Özellikle Gazze ve Doğu Türkistan'da başta olmak üzere, mazlum coğrafyalarda katliamlar işlenip devam ederken, manevi toplumsal kalkınma ve hamle yapmakla hiç alakası olmayan bir sürü adet, gelenek ve kutlamaların kültür ve festival adı altında; halkı Müslüman olan (başta ülkemiz) ülkelerde kutlanılması, buna büyük oranda bir bütçenin ayrılması, şarkıcı ve türkücülerin davet edilip ve onları en lüks mekanlarda ağırlayıp, tüm masraflarının karşılanması; tek kelimeyle ayıptır, yazıktır, vurdumduymazlıktır. Kimin parasını kime veriyor, kimin sırtında kesenin ağzını açıp bu kadar cömert davranıyorsunuz?

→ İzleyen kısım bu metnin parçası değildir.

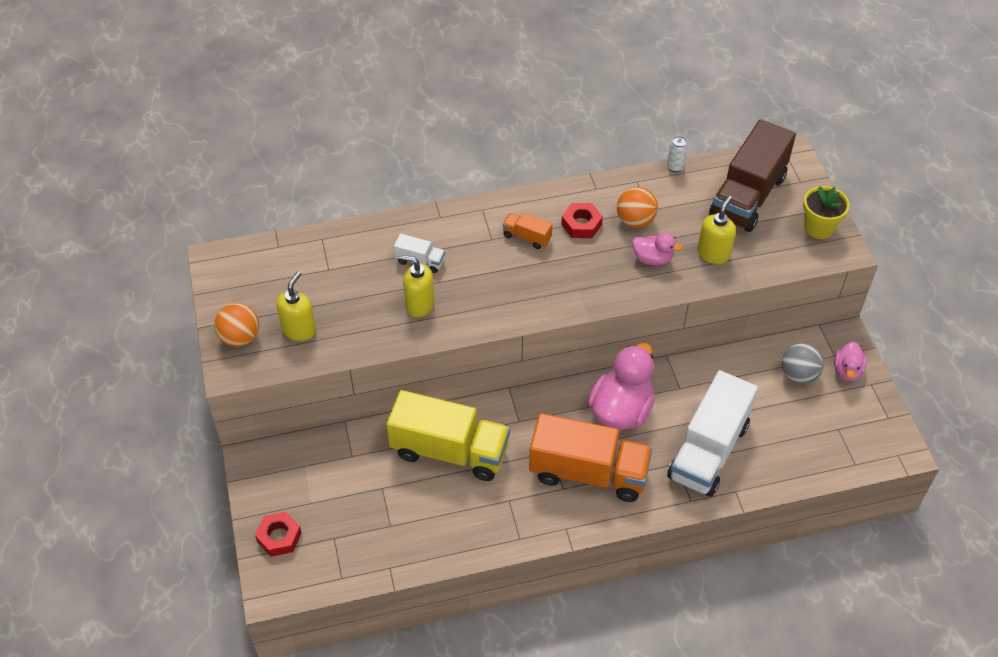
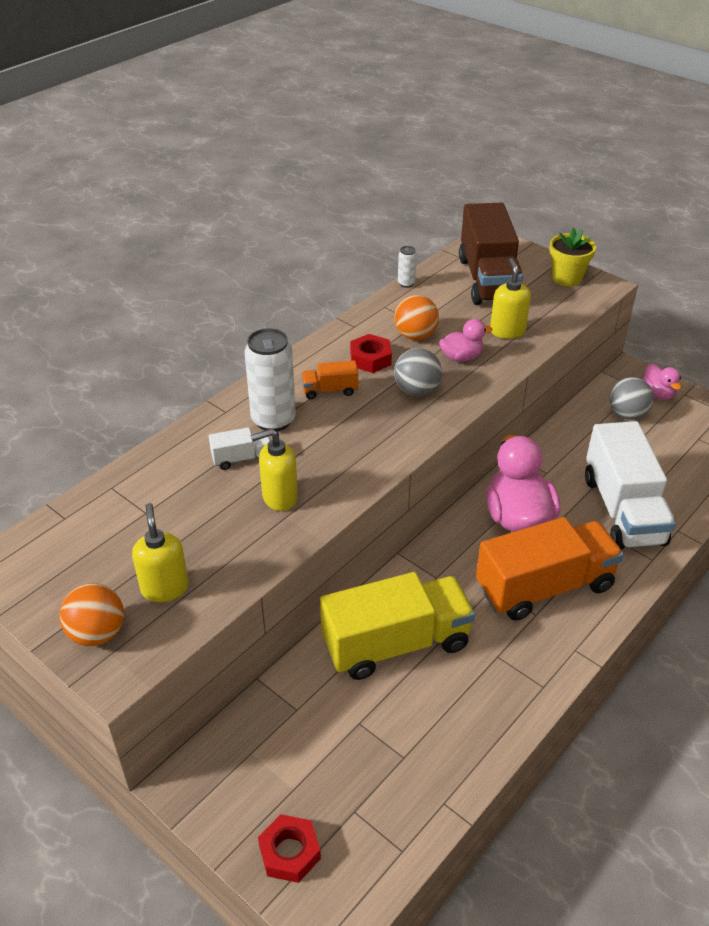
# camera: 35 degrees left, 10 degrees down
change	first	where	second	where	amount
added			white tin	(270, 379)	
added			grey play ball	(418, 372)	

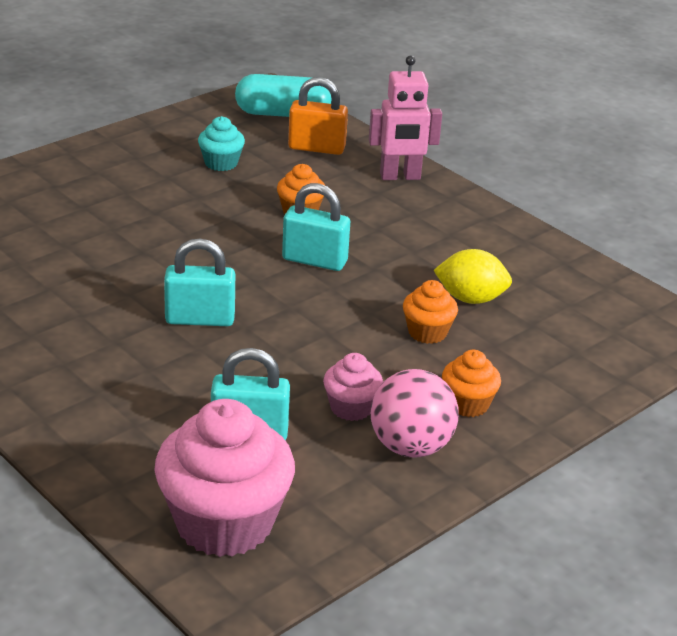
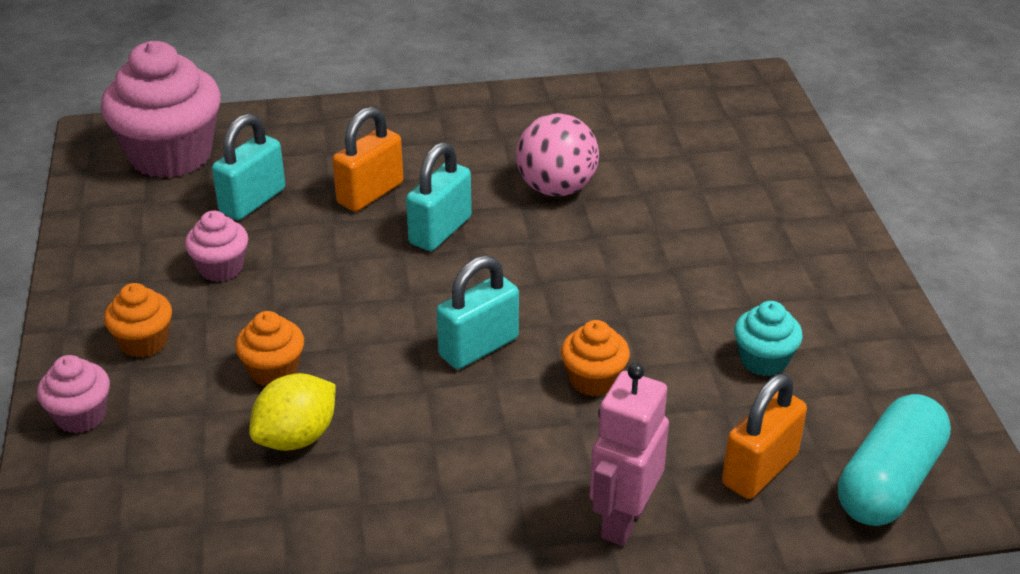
# camera: 125 degrees right, 5 degrees up
change	first	where	second	where	amount
added			rose-pink muffin	(73, 394)	
added			bright orange small lock	(367, 159)	
moved	rose-pink play ball	(414, 413)		(557, 154)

Kültür ve festival adı altında yapılan söz konusu kutlamalar, şenlikler ve müzik şölenlerinin; her gün şehit edilen yüzlerce kardeşimizin hatıralarına hürmetsizliktir saygısızlıktır. Bir kültür ve festivaldir diye tutturmuş gidiyorsunuz Allah aşkına, nedir? Dünyada bu kadar vahşet, soykırım, acılar yaşanırken, gözyaşları sel gibi olup akarken, felaketler zinciri her tarafımızı sarıp sarmalamışken, bırakın eğlence düzenleyip eğlenmeyi, insan gülmekten dahi haya ve hicap duyar...
Peki, şimdi şu kültür ve festival neymiş, ne manaya geliyormuş biraz da ona bakalım. Önce kültür?
Türk Dil Kurumu sözlüğüne göre: "kültür (ekin, eski dilde hars) kavramının tanımı şu şekildedir:
“Tarihsel, toplumsal gelişme süreci içinde yaratılan (yaratılan kelimesi bile hatadır, çünkü yaratmak fiili yalnızca Allah’a mahsustur) bütün maddi ve manevi değerler ile bunları yaratmada, sonraki nesillere iletmede kullanılan, insanın doğal ve toplumsal çevresine egemenliğinin ölçüsünü gösteren araçların bütünü. Peki, sormak istiyoruz, madem TDK tarihsel süreç içerisinde bu kaydı düşüp kültür tanımını yaparken; maddi ve manevi kavramları da içine almış, o zaman TDK'ye göre maddi ve manevi değerlerin ismi ve ilkeleri nelerdir onu da izah etmesi gerekmez miydi? Ama yapmamış, artık TDK'ye göre manevi değerlerin anlamı neyse? Ona da açıklık getirmesi lazım değil miydi ama ucu kapalı bırakılmış? Egemenlikten kasıt nedir? Egemen devlet olabilmenin, kendi kadim irfan geleneğine uygun olmadığı halde, başka milletlerden bir kısım ritüelleri taklit yoluyla/teşebbüh, yapma mecburiyeti var mıdır? Bunu mahşeri vicdan sahibi bir insan olarak sormak ve öğrenmek istiyoruz! Sonra ki nesillere aktarılmak istenen hangi değerlerdir? Sanat adı altında şarkı türkü geceleri düzenlemek mi yoksa, başka başka şeyler mi? Onun da bilinmesi lazımdır.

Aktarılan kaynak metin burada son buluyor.